Os que analisam com isenção a política do presidente Luiz Ignácio Lula da Silva têm observado que ela obedece a duas diretrizes complementares, das quais resultam as demais. Uma consiste na permanente redução da nação ao Partido dos Trabalhadores, como se seus interesses fossem sempre coincidentes; e a outra decorre da persistente opção por soluções de caráter estatizante, em prejuízo dos valores democráticos.
Era natural que, nessa linha de orientação, chegasse a vez do problema
universitário, de conformidade com o Projeto de Lei concebido pelo Ministério
da Educação que tem recebido unânime repulsa de quantos integram os quadros
do ensino superior, ou tenham consciência de sua real missão no seio
da sociedade.
Conforme tem sido por todos reconhecido, o vício persistente de estatização
partidária compromete esse programa governamental, até o ponto de violentar
preceitos constitucionais que asseguram às universidades plena autonomia, tanto no que se refere à sua estrutura e organização
quanto aos seus objetivos e fins.
Se o Congresso Nacional viesse a acolher proposta tão infeliz e
desastrada, seriam irreparáveis os danos causados ao País, sendo esfaceladas
as
instituições universitárias que são, ao mesmo tempo, as bases e o resultado
mais alto da cultura de um povo.
Como o proclamam os idealizadores de tal monstrengo legislativo, visariam
eles dar um “banho de socialidade”
aos institutos universitários, subordinando-os a órgãos externos emanados e
constituídos por entidades sociais do mais amplo espectro, mas que nada têm a
ver com as finalidades e os destinos do ensino superior, atingindo-o mortalmente
em suas raízes.
Tudo resulta, por conseguinte, de uma subversão total da natureza própria
das universidades, que representam o resultado de um processo multisecular de seleção de valores intelectuais que se confunde com a civilização
mesma de um povo.
Basta um conhecimento superficial da história das universidades, desde
quando elas surgiram na Idade Média, dando novo sentido ao legado da cultura
greco-romana, para saber-se que quem diz universidade
diz seleção comunitária do saber
realizada por especialistas em todos os ramos da ciência, com base em processos
de investigação e de pesquisa dotados de metodologia
própria.
É claro que entre universidade
e sociedade
há uma vinculação essencial, mas esta não resulta da arbitrária e indevida
interferência de organizações
externas, mas sim de uma vivência própria,
à medida que na
coletividade
vão surgindo problemas resultantes das mutações operadas no desenvolvimento
tanto da vida comum (Lebenswelt) como no
progresso dos estudos sobre a realidade material e espiritual.
Como se vê, somente uma visão ingênua e ignara, como tal perniciosa,
pensa em sujeitar as universidades a aspirações e diretrizes de organismos
externos de natureza sindical, corporativa ou religiosa, sem perceber que elas já
se acham por inteiro no seio da coletividade, recebendo, dela o que há de
essencial e mais significativo, mas através de meios e processos seletivos de
conhecimento e valoração que somente a ciência proporciona.
É deveras lamentável que um governo, que se diz popular, ignore a origem e o destino das
universidades, privando-as de seu bem por excelência que é o poder-dever
de atuar com autonomia, de
conformidade com o disposto no Art. 207 da Constituição Federal, segundo o
qual “as universidades gozam de autonomia didático-científica,
administrativa e de gestão financeira e patrimonial, e obedecerão ao princípio
de indissocialidade entre ensino, pesquisa e extensão”.
Nesse sentido, cabe dar saliência
a duas observações.

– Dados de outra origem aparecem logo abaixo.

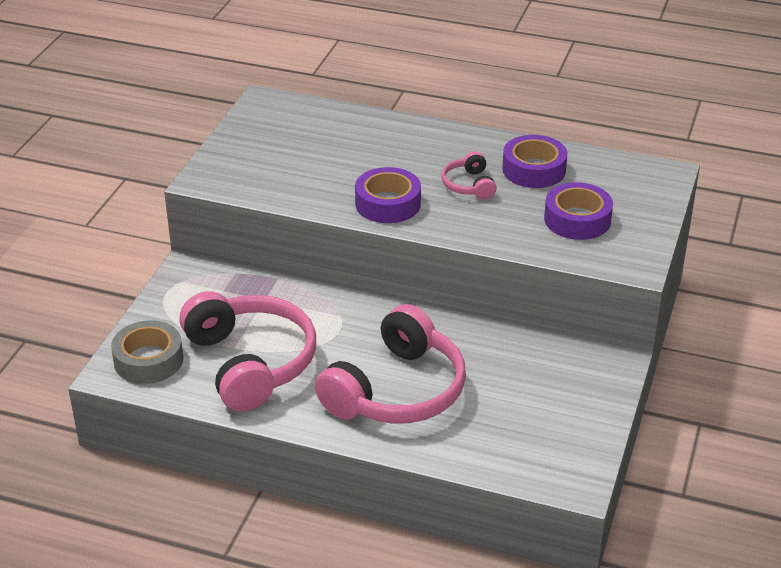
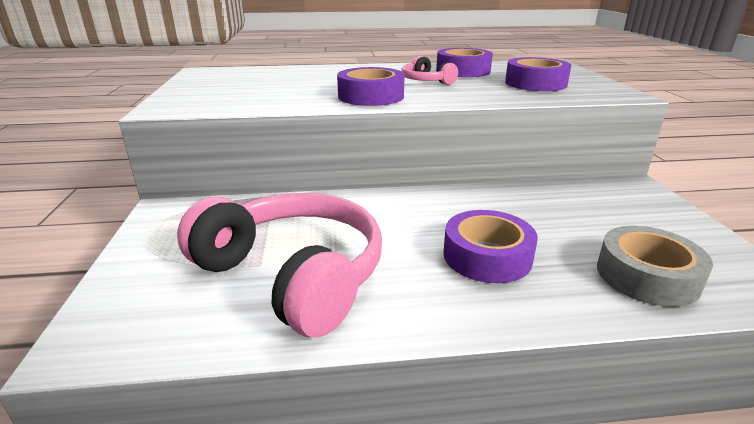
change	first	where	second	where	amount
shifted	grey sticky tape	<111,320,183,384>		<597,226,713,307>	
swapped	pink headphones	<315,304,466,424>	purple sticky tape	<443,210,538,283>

A primeira é a de que a autonomia deve ser sempre
preservada, quer o Estado chame a si a organização e a direção das
universidades, quer estas caibam a pessoas jurídicas privadas, caso em que serão
estabelecidas as disposições legais necessárias para que seu exercício se dê
em benefício da coletividade, a partir da Lei complementar de diretrizes e
bases da educação nacional. Não pode, em suma, uma universidade privada ser
tratada como ‘longa manus” do
poder estatal, devendo ser assegurada a liberdade de sua organização e decisão,
obedecidas as normas gerais do que podemos denominar “convívio universitário”.
Por outro lado, deve-se dar a maior importância à extensão,
a que se refere o citado Art. 207, o que significa que uma verdadeira
universidade não deve se limitar a ministrar ensino, mas também a prestar
serviços à comunidade, por todos os meios a seu alcance.
Essa diretriz é fundamental sobretudo nos países em desenvolvimento. Se
nas nações de primeira linha são as próprias empresas privadas que realizam
as pesquisas técnico-científicas, exigidas pela sociedade, visando elas auferir
os respectivos resultados econômicos, nas nações menos poderosas, tal função
cabe sobretudo às universidades, cujo progresso não pode ser embaraçado por
pretensas e desastradas “revoluções sociais”, como a que a atual
administração federal em má hora pretende promover.